Belly dancing is easy.
Just like any other dance form, belly dancing takes a lot of practice and discipline to learn. It is an art form and becoming an expert requires learning not only steps from Egypt, Morocco, Turkey, Arabia, Syria, Persia, Tunisia, etc, but also the rhythms. A professional must also be able to accompany her dance and the music with zills (finger cymbals).
The next time another type of dancer declares that belly dancing is so easy, I would like to hand her a pair of zills and tell her to accompany herself with a musical instrument while she dances and then tell me how easy that is!
Belly dancing degrades women.
This is an attitude that I have run across and usually comes from misinformed feminist types. I have been told, “It’s women like you that get men excited watching you dance, and then they go out and rape other women.”

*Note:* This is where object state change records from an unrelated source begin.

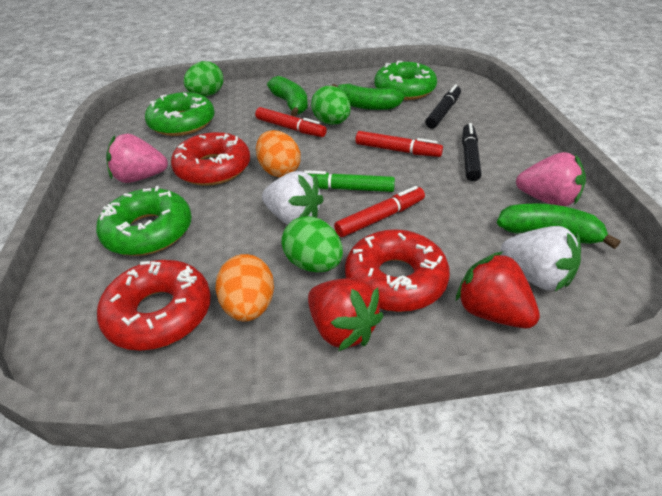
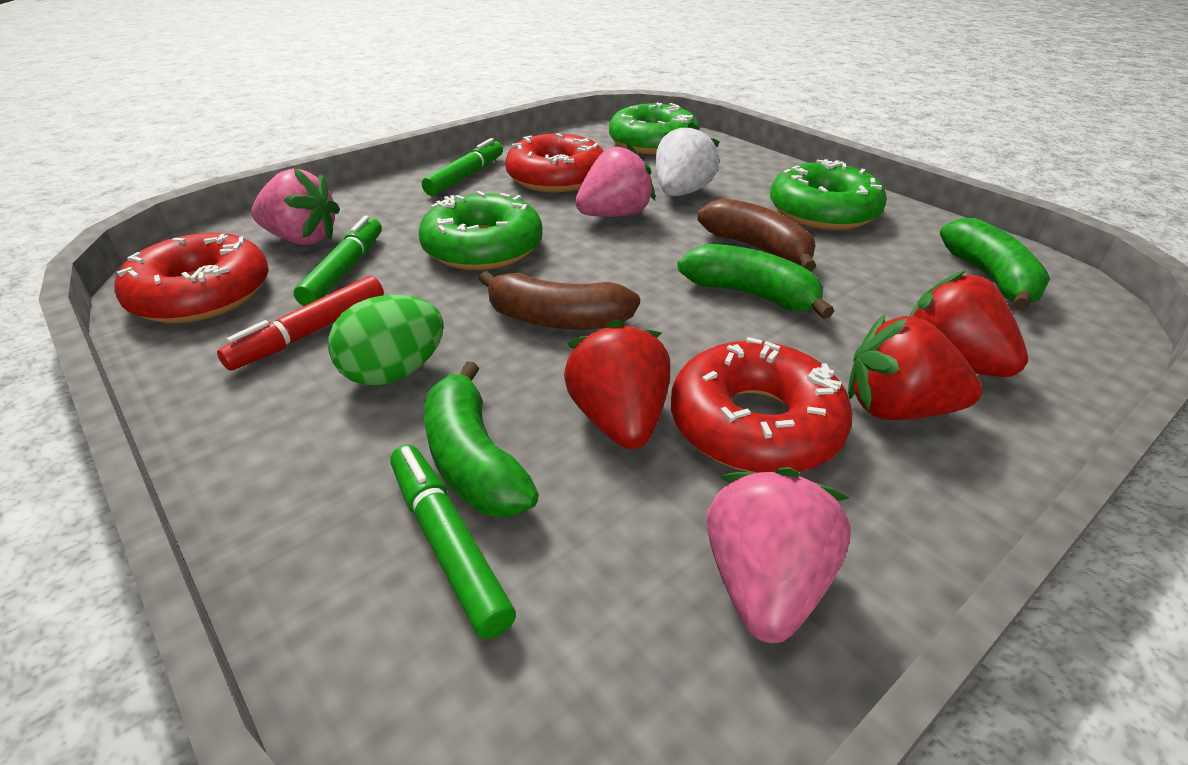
black marker: 2 -> 0
brown banana: 0 -> 2
green egg: 3 -> 1
green marker: 1 -> 3
orange egg: 2 -> 0
pink strawberry: 2 -> 3
red marker: 3 -> 1
red strawberry: 2 -> 3
white strawberry: 2 -> 1

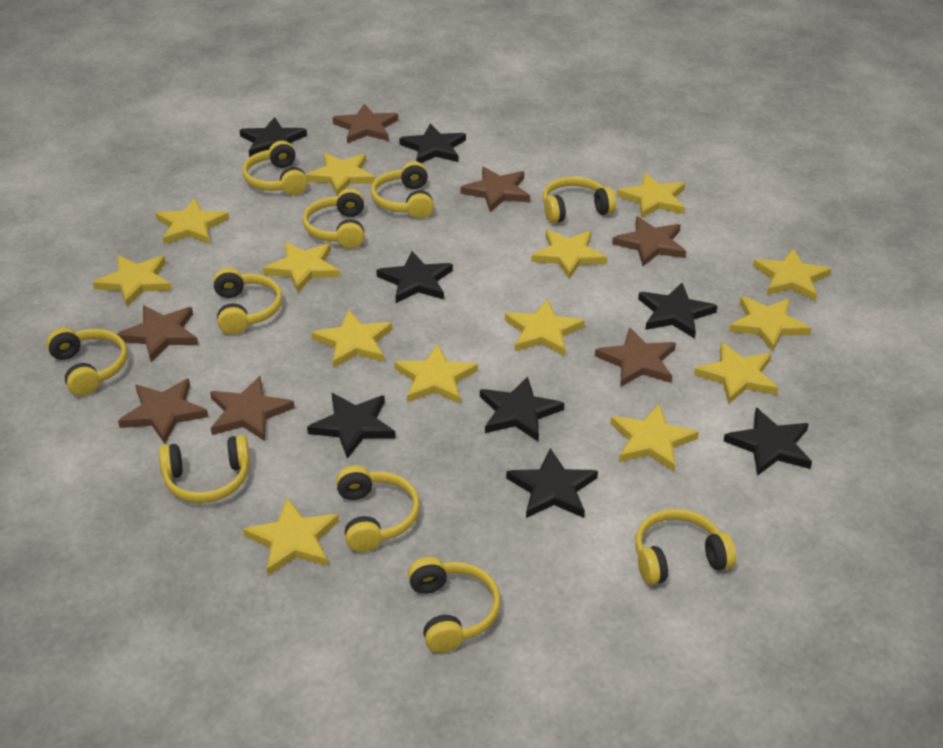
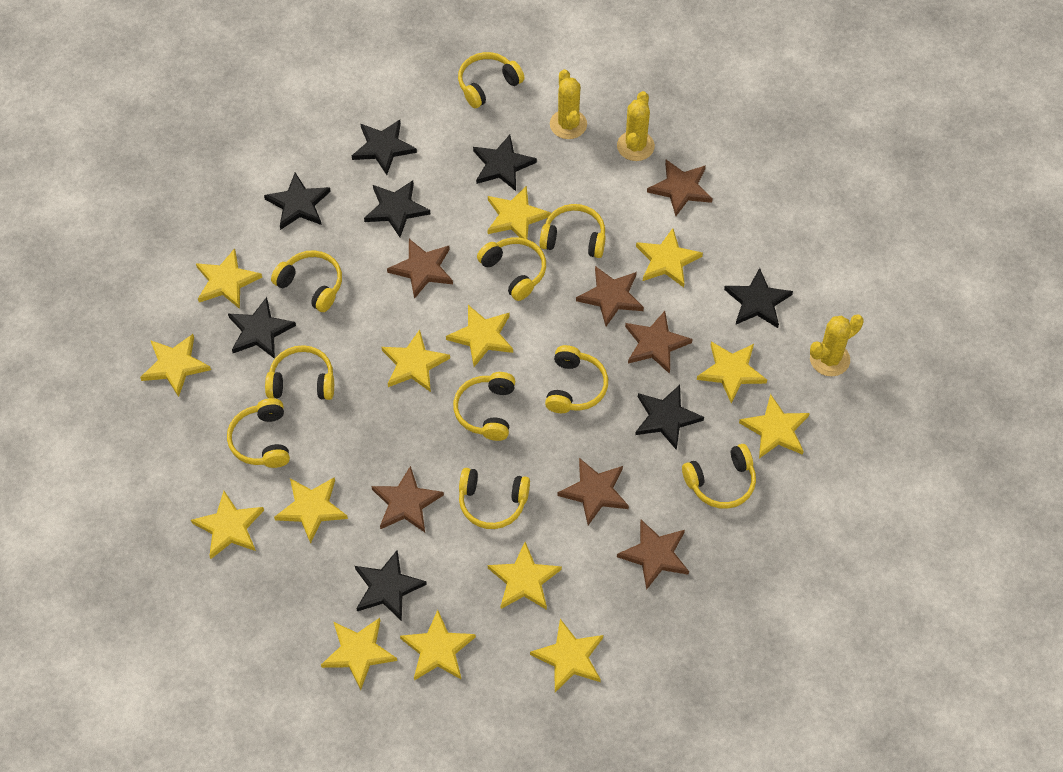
yellow cactus: 0 -> 3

I was once told I couldn’t do a benefit for a women’s shelter because what I did was degrading women and encouraging their victimization. I asked if I could do a demonstration and danced at their board meeting. I received a formal apology and a couple of board members became my students.
The reality is that belly dancing empowers women by increasing their self-confidence and enhancing their self-image along with the physical benefits of the dance. I have seen it in myself and with so many others.
Women who learn to belly dance stop walking and acting like victims as they become strong and confident. I’ve seen them get out of abusive relationships, get educations and great jobs and always with the support of our great belly dance community.
Any time, I run across any of these myths and attitudes, I use the occasion to EDUCATE. The more we educate, the less people will believe the myths surrounding our dance. For every person we enlighten, they will enlighten others.